プリウスで事故が報道されると、プリウスのシフトパターンが問題なのではないか、と指摘する人がいてそれがニュースになる。別に意見を言うのはかまいませんが、こうした論拠のない意見をした人には、「保険会社の車種別評価でプリウスは普通の値です」と数値を出して反論している人がいました。販売台数が多くなれば、危険ならば事故も増えて保険会社の評価に出るはずですが出ていないと。まさに、言われなき批判には、こうした合理的な反論をしていくことが大事だと思います。
著名な評論家の国沢光宏 氏がレクサスを取り上げた記事で、
(レクサスは)トヨタ車に豪華な内装を付けて厚化粧しただけ
(レクサスは)欧州市場など全く評価されず相手にされていない状況。
と書いた記事に対して、私は、
レクサスはトヨタ車とコンセプトが違う。厚化粧したトヨタ車なんて、全然違う。
欧州では全然評価されていないなんていうけど、今年の上半期のレクサスの欧州販売実績は前年比116%の約3.6万台でシェアは伸びています。
レクサスはチャレンジャーです。評価はこれから築いていくものなんです。日本人でありながら後ろから弓を引くような批判はするべできはないでしょう。
と意見したところ、あっという間に「そう思う」というプッシュを多くの方にしていただきました。
今見たら、そう思う:262、そう思わない:20
となっています。
少数の意見が間違っているとはいいませんが、プロの書いたものに対して素人の私が批判したものを、多くの方が「そう思う」と言って下さる。

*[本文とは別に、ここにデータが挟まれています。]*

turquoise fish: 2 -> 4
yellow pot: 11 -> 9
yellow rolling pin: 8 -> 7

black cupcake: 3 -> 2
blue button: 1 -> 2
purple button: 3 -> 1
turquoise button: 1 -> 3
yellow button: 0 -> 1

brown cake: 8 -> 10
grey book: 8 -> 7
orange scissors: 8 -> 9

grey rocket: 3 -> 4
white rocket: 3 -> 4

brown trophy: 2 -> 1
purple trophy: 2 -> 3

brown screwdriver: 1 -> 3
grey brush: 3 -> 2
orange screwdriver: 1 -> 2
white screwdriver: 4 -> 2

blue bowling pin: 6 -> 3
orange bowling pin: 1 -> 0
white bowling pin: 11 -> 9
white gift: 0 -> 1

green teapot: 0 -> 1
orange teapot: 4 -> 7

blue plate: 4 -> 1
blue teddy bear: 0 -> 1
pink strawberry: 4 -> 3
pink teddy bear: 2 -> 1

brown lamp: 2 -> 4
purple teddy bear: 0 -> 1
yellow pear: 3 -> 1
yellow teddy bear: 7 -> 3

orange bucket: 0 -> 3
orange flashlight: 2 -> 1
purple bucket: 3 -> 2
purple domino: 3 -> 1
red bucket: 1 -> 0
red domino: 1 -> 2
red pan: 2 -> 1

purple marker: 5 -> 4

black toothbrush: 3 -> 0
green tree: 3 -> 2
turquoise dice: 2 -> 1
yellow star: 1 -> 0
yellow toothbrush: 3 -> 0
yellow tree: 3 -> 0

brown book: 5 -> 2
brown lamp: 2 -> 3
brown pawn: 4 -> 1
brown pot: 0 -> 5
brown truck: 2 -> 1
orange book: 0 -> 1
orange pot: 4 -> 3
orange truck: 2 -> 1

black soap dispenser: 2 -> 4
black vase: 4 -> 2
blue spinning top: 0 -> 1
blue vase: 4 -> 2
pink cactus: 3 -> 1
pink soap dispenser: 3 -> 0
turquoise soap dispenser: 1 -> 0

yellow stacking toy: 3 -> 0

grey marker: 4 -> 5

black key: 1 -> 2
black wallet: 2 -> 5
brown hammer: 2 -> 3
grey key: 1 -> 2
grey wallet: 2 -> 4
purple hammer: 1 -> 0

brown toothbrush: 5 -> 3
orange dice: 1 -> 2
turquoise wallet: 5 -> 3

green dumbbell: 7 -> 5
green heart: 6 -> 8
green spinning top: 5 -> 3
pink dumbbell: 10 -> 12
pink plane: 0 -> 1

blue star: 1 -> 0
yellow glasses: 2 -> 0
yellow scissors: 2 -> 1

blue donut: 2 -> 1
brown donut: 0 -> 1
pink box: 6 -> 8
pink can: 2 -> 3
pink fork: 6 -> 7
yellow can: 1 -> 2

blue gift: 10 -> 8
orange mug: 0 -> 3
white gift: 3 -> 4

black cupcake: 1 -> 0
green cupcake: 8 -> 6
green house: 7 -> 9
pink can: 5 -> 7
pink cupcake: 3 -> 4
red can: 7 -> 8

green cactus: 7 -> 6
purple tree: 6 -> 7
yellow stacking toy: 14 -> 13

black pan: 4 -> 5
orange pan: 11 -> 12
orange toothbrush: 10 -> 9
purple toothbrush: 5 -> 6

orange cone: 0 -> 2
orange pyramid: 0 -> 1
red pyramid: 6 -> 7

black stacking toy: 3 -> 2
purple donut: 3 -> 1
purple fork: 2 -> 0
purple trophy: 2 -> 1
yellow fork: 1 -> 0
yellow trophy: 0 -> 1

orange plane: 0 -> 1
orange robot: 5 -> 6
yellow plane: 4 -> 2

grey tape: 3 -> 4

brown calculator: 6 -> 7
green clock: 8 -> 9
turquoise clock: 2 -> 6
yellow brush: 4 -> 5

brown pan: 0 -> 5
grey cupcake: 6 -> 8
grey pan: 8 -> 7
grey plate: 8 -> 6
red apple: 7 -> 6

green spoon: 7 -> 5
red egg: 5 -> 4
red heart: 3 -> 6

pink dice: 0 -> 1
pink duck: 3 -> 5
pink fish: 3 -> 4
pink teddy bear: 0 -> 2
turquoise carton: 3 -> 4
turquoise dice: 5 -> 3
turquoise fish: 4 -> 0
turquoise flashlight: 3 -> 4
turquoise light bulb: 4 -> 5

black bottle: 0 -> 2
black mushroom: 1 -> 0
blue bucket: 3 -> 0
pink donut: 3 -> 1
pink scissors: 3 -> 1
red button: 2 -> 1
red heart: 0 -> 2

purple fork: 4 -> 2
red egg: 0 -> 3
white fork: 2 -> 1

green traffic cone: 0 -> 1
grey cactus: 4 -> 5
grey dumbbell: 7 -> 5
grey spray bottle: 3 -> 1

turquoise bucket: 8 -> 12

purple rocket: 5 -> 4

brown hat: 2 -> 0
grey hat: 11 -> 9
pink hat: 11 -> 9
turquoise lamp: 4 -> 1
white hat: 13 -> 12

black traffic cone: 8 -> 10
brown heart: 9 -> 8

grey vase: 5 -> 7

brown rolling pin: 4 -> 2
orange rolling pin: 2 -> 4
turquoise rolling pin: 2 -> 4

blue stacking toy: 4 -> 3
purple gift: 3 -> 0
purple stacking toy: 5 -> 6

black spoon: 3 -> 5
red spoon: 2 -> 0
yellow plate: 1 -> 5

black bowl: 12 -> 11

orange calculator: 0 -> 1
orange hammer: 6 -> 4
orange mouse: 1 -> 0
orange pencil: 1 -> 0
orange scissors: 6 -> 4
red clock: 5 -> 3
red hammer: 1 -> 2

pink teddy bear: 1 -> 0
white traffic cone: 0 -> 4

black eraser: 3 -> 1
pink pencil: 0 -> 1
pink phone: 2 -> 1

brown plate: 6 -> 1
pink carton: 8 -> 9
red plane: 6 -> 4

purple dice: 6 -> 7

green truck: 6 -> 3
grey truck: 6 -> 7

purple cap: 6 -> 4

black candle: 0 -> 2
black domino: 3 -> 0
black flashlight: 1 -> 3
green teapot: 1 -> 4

これは、それだけおかしな意見をプロの評論家が書いているということです。
彼らがおかしなことを書いて自分たちの業界の信用を落とすのは勝手ですが、私たち消費者にとっても良いこととは言えません。
襟を正して、消費者から、素人である私たちが真に参考となる情報を提供するように努めていただきたいものです。